Propagate layer policies defined through cells.
Reduce redundant fake quantizers when they are redundant.
Apply layer policies to convert normal cell to QuantizeWrapperCell.
- Parameters
network (Cell) – Network to be quantized.
- Returns
Quantized network.
- callbacks(model: Model)[source]
Define TemperatureScheduler callback for SLB QAT-algorithm.
- Parameters
model (Model) – Model to be used.
- Raises
RuntimeError – If epoch_size is not initialized!
RuntimeError – If has_trained_epoch is not initialized!
ValueError – If epoch_size is not greater than has_trained_epoch.
ValueError – If t_end_time is less than t_start_time.
TypeError – If model is not Model.
- Returns
List of instance of Callbacks.
- set_epoch_size(epoch_size)[source]
Set value of epoch_size of _config
- Parameters
epoch_size (int) – the epoch size of training.
- Raises
TypeError – If epoch_size is not int.
ValueError – If epoch_size is not greater than 0.

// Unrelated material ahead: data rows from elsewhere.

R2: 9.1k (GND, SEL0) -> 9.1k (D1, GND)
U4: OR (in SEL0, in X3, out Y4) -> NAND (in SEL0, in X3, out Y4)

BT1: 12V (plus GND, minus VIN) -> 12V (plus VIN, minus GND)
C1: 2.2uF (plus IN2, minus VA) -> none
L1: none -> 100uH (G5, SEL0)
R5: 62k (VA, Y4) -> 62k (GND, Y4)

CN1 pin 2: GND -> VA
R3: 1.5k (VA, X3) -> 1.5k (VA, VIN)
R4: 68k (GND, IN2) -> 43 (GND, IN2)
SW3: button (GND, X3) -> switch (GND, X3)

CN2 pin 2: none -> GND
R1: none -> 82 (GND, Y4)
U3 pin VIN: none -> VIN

- set_has_trained_epoch(has_trained_epoch)[source]
Set value of has_trained_epoch of _config
- Parameters
has_trained_epoch (int) – the trained epochs of training.
- Raises
TypeError – If has_trained_epoch is not int.

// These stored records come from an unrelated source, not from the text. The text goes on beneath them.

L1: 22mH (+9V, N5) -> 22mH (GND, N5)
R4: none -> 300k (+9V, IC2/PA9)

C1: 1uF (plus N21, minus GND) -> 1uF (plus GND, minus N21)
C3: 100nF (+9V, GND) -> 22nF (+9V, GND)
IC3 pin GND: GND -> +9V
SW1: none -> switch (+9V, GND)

ValueError – If has_trained_epoch is less than 0.
- set_t_end_time(t_end_time)[source]
Set value of t_end_time of _config
- Parameters
t_end_time (float) – Fraction of epochs after which temperature hyperparameters stopping changing, default: 0.6.
- Raises
TypeError – If t_end_time is not float.
ValueError – If t_end_time is less than 0. or greater than 1.
- set_t_factor(t_factor)[source]
Set value of t_factor of _config
- Parameters
t_factor (float) – Multiplicative factor of temperature hyperparameters changing, default: 1.2.
- Raises
TypeError – If t_factor is not float.
ValueError – If t_factor is not greater than 0.

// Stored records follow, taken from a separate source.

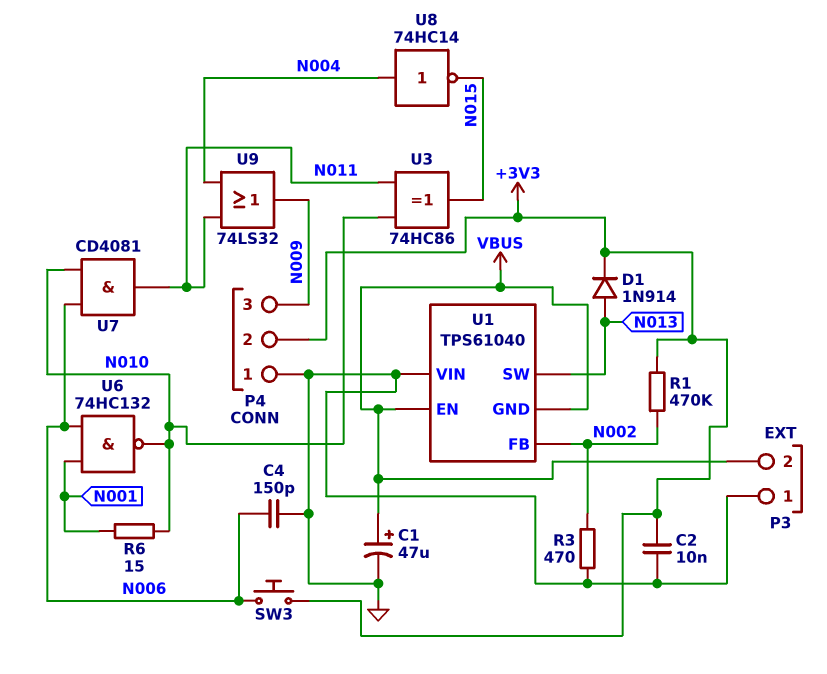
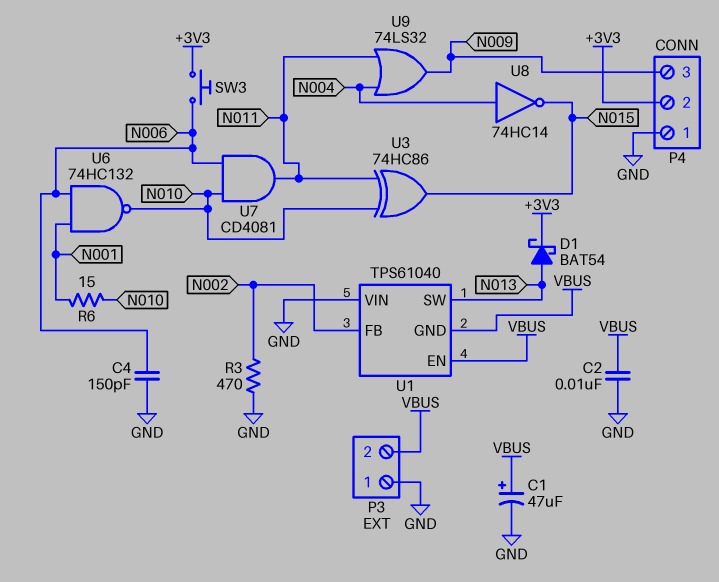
C2: 10nF (+3V3, GND) -> 10nF (GND, VBUS)
D1: diode 1N914 (A N013, K +3V3) -> schottky BAT54 (A N013, K +3V3)
R1: 470k (+3V3, N002) -> none

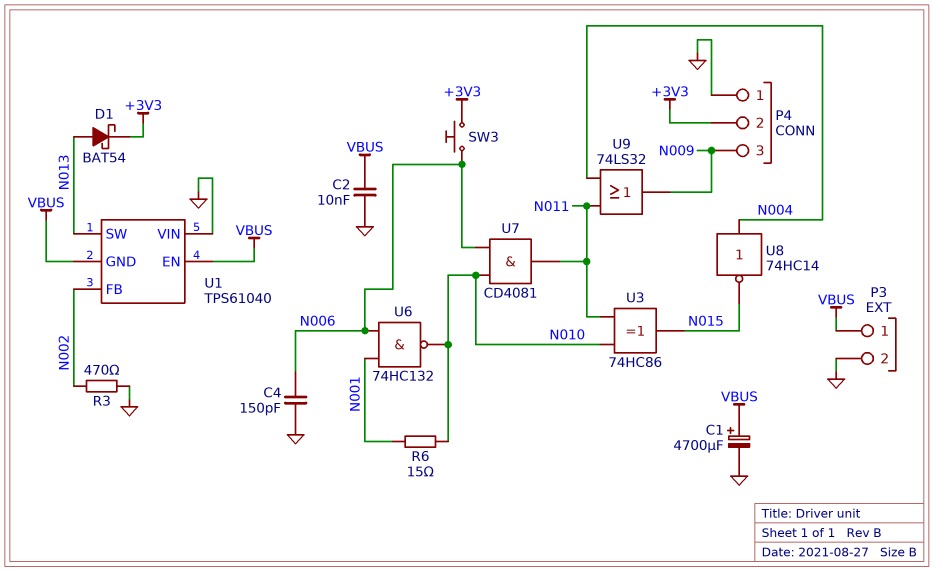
C1: 47uF (plus VBUS, minus GND) -> 4700uF (plus VBUS, minus GND)
P3 pin 1: GND -> VBUS
P3 pin 2: VBUS -> GND

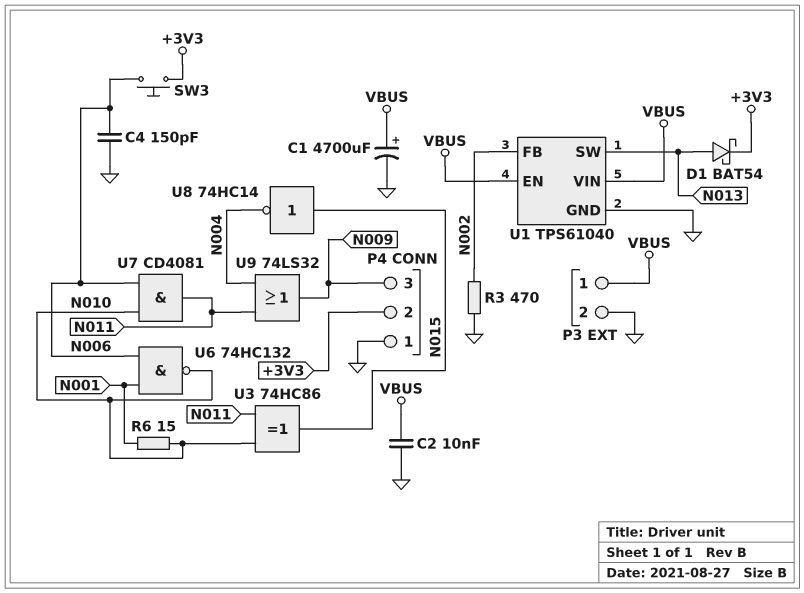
U1 pin GND: VBUS -> GND
U1 pin VIN: GND -> VBUS
U8: NOT 74HC14 (in N004, out N015) -> NOT 74HC14 (in N015, out N004)

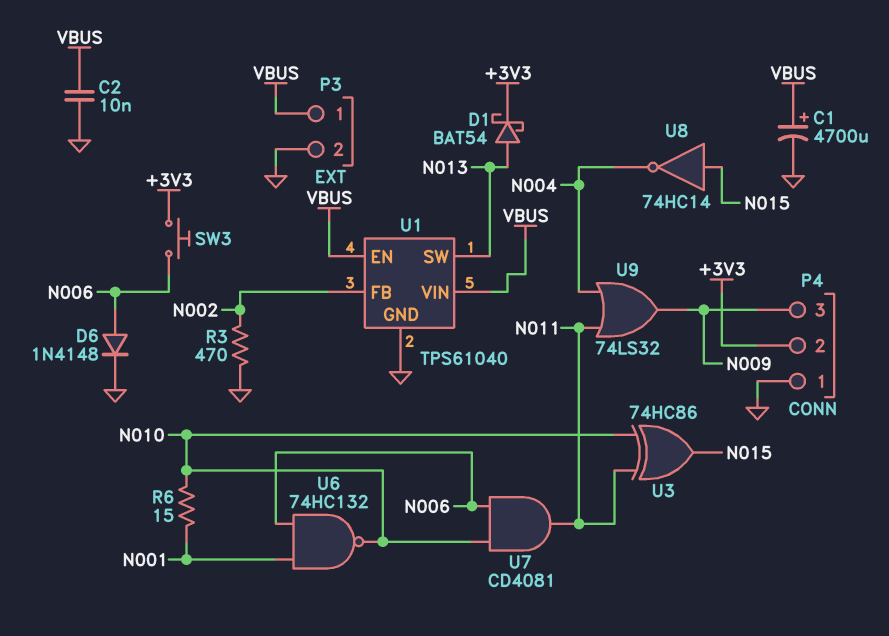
C4: 150pF (GND, N006) -> none
D6: none -> diode 1N4148 (A N006, K GND)

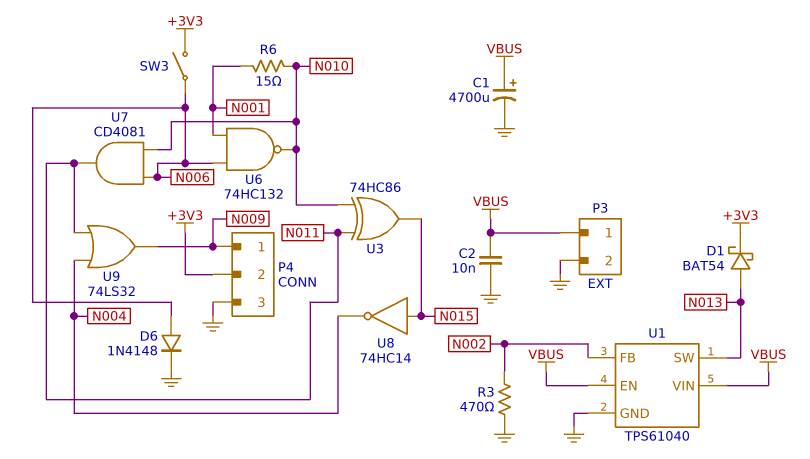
P4 pin 1: GND -> N009
P4 pin 3: N009 -> GND
SW3: button (+3V3, N006) -> switch (+3V3, N006)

- set_t_start_time(t_start_time)[source]
Set value of t_start_time of _config
- Parameters
t_start_time (float) – Fraction of epochs after which temperature hyperparameters starting changing, default: 0.2.
- Raises
TypeError – If t_start_time is not float.
ValueError – If t_start_time is less than 0. or greater than 1.
- set_t_start_val(t_start_val)[source]
Set value of t_start_val of _config
- Parameters
t_start_val (float) – Initial value of temperature hyperparameters, default: 1.0.
- Raises
TypeError – If t_start_val is not float.
ValueError – If t_start_val is not greater than 0.